How do you adapt the lyrics to the music? And how difficult is it to do that?
When it comes to fitting the lyrics to the music it’s usually a process of coming up with a vocal pattern for growls, or a melody for clean vocals. I like to come up with this as early in the writing process as possible. That usually renders the best results as opposed to putting vocals on a near-finished song. When you think of vocals early you can build the riffs, rhythms, and melody of the song to integrate much better with the vocals. Then it’s a process of putting words to the initial structural idea. This can be tricky, but it’s worth the effort.
Do the cleans and choirs get a different theme or “personality” when it comes to the lyrics, as opposed to “evil” growls?
I don’t think so really. I have a hard enough time producing quality lyrics without thinking of adding personas to the vocal styles. However the choirs on Eclipse sing in different languages: English, Swedish, and Latin.
How do you keep lyrics original?
Regarding keeping lyrics original I think there’s a plethora of cliches in metal that should be abolished from metal lyrics. For example I try to avoid words like “death” and “darkness” since they’re too ubiquitous in metal lyrics. They’re watered down and usually mean nothing when you write them anymore. There’s a really interesting web page that an old colleague and music data wizard has put together that anyone writing lyrics should check out. It’s called “Genres in their own words” [here] and lists 1000+ genres and the most common words in their respective lyrics. My advice is to use the listed words sparingly and with caution.
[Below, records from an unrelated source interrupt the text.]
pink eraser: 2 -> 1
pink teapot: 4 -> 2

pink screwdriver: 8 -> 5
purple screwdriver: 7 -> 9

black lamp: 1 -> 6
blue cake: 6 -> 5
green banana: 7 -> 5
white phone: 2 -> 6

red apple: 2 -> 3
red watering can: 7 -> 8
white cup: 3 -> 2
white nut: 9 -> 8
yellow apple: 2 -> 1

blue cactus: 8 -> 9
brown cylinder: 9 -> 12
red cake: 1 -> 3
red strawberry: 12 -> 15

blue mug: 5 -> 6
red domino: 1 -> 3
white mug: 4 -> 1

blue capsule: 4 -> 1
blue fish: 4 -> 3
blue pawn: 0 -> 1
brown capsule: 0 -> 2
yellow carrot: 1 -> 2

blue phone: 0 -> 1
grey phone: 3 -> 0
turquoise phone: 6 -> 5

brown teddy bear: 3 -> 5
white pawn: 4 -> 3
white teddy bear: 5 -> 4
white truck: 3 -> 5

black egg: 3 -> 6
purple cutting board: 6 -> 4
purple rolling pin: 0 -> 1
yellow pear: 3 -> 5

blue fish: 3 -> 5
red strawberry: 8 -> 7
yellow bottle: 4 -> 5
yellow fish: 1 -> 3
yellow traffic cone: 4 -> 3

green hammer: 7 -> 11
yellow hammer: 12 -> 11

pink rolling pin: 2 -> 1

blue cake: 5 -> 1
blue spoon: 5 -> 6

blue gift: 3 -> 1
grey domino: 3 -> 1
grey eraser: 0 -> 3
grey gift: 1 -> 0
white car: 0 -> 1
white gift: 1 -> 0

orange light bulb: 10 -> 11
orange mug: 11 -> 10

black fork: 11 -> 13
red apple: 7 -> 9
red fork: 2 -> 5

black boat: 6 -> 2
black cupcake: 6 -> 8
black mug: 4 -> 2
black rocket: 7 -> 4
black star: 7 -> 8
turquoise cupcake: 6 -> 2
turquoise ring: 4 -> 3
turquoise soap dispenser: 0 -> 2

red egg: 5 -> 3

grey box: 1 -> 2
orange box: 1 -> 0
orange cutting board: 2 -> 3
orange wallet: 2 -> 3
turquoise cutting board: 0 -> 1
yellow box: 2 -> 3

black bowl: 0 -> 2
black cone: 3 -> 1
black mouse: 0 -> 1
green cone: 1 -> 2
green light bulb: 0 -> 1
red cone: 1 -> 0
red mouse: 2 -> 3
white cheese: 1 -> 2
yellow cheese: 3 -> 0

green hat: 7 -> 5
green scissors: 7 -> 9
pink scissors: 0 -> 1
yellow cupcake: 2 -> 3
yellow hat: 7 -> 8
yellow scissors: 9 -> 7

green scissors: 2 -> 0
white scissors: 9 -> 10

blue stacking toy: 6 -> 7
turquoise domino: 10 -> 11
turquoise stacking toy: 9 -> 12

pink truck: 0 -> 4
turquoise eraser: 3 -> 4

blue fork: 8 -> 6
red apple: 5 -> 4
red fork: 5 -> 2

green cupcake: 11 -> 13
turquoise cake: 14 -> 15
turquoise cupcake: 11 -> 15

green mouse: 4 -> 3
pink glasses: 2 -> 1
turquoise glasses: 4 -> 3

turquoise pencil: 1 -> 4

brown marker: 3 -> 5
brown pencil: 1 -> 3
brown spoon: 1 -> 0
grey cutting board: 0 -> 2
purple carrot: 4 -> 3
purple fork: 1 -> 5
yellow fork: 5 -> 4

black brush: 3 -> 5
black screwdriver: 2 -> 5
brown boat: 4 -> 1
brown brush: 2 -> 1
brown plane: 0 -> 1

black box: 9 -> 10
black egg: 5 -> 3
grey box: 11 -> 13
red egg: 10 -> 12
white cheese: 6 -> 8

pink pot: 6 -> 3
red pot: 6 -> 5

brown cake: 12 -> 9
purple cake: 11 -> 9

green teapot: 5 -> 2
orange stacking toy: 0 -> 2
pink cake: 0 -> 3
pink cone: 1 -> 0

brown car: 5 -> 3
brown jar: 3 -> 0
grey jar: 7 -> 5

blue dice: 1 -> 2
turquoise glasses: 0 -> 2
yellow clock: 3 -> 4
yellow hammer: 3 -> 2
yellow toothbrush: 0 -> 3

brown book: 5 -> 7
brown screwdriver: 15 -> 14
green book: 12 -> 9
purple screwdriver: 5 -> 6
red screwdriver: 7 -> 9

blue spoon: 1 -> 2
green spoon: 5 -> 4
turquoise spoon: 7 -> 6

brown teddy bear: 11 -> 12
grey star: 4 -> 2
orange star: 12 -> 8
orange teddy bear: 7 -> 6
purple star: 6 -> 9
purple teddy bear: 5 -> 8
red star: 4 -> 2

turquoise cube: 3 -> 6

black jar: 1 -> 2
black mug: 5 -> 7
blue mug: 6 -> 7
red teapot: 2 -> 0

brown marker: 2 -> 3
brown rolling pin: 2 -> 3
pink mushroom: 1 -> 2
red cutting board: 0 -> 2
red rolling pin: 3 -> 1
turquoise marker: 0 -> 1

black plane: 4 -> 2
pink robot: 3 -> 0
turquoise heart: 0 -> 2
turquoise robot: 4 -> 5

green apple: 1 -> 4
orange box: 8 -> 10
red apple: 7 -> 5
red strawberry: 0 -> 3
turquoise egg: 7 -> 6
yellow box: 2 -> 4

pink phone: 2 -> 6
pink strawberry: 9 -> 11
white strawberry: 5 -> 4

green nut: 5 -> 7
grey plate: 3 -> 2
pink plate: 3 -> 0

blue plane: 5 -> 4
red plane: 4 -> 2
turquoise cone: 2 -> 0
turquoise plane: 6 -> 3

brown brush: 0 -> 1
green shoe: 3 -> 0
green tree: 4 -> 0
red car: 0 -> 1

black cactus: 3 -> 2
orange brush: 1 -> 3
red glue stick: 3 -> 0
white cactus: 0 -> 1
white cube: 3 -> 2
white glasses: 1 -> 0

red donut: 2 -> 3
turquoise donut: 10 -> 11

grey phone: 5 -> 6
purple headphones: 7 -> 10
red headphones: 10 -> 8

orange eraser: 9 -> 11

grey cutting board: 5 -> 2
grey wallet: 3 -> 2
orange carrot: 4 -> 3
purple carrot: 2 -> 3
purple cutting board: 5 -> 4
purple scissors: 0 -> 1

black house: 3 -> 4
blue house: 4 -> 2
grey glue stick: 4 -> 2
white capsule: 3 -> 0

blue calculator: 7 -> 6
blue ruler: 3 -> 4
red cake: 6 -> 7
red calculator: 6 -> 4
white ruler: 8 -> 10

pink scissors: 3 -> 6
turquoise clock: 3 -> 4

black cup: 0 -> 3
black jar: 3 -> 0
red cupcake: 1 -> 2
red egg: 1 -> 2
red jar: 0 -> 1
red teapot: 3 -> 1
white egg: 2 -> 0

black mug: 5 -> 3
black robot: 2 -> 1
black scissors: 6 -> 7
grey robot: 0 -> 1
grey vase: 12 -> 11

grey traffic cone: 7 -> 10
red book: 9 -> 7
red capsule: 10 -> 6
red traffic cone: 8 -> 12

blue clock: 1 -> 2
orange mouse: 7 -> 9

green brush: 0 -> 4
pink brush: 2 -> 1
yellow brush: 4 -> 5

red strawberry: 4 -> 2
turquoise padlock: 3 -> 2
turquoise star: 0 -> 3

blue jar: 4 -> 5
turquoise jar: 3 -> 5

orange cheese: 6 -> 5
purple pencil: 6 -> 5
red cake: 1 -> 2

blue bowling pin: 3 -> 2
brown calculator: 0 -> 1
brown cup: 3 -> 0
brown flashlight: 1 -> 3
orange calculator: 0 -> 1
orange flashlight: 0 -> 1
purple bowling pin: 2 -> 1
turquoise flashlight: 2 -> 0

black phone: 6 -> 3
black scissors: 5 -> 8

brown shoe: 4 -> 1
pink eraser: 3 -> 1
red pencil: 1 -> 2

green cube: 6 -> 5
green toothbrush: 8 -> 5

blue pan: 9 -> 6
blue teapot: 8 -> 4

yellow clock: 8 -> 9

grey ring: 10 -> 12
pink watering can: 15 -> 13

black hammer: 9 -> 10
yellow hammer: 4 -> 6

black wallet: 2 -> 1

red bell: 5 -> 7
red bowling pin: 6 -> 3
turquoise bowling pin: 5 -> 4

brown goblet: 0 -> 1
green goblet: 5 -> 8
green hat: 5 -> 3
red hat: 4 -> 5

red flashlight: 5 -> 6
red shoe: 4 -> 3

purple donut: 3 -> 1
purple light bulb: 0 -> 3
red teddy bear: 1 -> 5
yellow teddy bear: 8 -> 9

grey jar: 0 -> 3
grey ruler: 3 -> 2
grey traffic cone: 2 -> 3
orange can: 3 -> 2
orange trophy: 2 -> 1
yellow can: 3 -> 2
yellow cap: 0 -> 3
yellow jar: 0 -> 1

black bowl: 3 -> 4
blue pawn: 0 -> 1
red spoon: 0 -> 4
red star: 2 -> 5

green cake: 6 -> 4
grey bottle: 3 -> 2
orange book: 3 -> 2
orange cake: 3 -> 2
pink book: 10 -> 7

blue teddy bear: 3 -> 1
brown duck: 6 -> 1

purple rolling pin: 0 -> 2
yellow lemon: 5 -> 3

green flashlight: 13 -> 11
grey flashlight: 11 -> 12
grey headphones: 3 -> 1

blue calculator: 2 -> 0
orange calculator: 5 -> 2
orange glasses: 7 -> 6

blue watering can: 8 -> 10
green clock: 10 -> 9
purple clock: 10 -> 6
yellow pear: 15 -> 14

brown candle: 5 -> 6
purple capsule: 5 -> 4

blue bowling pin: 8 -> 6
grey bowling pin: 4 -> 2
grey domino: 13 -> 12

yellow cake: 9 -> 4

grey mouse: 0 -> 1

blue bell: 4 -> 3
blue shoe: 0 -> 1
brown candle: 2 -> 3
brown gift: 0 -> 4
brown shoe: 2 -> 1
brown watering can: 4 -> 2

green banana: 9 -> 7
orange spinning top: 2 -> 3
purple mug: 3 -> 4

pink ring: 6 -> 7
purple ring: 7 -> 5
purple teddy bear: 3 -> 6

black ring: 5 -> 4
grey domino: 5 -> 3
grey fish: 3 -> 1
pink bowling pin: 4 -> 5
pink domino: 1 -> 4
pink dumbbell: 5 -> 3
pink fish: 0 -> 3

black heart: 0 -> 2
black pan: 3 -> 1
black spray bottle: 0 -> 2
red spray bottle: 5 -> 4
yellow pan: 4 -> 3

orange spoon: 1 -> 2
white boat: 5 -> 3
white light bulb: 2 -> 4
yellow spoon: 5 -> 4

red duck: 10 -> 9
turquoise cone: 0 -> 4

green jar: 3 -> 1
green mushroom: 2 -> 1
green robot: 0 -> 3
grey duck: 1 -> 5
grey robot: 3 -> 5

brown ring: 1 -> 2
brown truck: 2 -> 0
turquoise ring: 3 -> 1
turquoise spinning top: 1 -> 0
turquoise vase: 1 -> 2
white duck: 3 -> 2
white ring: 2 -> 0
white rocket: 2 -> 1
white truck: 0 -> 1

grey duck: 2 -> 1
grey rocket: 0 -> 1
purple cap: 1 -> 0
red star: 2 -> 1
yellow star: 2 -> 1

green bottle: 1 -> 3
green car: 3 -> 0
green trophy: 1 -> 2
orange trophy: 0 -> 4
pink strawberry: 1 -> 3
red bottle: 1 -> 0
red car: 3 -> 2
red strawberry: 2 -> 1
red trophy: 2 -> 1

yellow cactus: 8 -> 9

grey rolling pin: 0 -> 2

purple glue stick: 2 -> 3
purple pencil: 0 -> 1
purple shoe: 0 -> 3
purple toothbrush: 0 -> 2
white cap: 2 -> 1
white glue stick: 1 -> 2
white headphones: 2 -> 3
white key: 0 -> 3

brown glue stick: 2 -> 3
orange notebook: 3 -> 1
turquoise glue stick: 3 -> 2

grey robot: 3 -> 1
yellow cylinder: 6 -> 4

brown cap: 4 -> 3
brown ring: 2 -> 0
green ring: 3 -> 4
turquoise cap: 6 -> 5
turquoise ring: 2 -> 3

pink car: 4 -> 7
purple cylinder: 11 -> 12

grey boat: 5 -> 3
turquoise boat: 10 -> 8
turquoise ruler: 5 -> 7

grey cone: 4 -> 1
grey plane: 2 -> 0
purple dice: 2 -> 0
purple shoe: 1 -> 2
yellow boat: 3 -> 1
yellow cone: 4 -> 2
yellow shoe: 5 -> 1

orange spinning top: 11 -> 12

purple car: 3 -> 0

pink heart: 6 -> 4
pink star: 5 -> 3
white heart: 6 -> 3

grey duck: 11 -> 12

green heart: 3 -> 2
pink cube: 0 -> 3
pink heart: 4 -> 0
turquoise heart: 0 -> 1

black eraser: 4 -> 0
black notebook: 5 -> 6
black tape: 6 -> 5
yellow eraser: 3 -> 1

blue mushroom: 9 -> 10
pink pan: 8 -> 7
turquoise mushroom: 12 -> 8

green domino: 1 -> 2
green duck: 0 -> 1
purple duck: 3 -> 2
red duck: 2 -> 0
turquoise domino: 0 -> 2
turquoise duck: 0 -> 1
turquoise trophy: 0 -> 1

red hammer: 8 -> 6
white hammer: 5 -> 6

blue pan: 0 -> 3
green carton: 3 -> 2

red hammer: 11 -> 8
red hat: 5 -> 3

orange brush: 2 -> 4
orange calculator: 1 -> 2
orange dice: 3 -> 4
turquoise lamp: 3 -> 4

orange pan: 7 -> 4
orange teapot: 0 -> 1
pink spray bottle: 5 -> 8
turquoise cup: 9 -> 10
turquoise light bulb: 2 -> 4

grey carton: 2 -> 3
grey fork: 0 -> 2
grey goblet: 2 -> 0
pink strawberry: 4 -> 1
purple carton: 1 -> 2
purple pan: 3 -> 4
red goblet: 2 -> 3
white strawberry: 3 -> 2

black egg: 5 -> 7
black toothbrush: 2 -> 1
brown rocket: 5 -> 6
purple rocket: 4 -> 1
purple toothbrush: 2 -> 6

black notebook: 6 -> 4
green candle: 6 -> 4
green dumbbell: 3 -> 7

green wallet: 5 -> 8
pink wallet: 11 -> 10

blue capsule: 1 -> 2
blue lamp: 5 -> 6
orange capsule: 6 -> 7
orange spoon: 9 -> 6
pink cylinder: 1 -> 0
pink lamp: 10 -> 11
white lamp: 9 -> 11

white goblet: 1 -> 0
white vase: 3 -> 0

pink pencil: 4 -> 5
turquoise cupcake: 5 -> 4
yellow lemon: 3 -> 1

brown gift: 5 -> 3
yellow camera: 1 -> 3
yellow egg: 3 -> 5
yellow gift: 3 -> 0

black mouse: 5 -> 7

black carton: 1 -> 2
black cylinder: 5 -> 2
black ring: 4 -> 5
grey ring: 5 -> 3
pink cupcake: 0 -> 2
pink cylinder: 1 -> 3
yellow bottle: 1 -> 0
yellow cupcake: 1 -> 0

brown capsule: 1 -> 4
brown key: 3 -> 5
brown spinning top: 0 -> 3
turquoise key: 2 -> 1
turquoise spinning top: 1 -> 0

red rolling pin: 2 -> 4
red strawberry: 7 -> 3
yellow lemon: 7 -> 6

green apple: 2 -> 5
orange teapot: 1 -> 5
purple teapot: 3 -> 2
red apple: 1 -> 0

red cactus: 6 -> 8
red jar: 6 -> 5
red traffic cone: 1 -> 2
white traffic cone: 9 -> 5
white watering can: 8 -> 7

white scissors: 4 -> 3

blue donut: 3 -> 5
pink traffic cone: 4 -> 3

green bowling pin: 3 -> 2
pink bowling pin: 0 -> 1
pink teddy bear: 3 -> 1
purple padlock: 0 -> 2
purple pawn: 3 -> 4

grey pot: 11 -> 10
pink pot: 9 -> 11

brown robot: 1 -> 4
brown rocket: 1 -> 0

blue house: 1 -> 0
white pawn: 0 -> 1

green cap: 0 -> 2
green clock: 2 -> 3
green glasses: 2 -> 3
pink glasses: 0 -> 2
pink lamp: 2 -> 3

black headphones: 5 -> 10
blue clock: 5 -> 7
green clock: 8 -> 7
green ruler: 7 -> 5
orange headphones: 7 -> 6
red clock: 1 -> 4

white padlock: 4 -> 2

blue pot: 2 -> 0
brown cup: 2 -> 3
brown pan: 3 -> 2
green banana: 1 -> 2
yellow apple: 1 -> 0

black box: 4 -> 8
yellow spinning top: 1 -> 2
Is music a good therapy for you to let out all those worries and probably the feelings of anger and disappointment towards all the fucked-up things you see in the world?
I’m not sure “therapy” is the right word. I have things to say and a message to convey. Music is my voice, probably the most efficient voice I could ask for, and I’m doing my best to utilise it.
On the topic of the craft of lyric writing I think a lot of metal lyricists should educate themselves a little. A lot of metal lyrics are complete and utter nonsense tossed into songs just to give the vocalist something to sing. However, I’m not claiming to be a great or even good lyricist myself and I personally think it’s excruciatingly difficult to write lyrics. But I’ve taken measures to improve, and lately I’ve been reading some books on lyric writing. I can recommend the book Writing Better Lyrics by Pat Pattison. There’s some really good stuff in there that made me realise how crappy some of my own lyrics really are. So I hope I’ve improved a little and will continue to improve even more as a lyricist.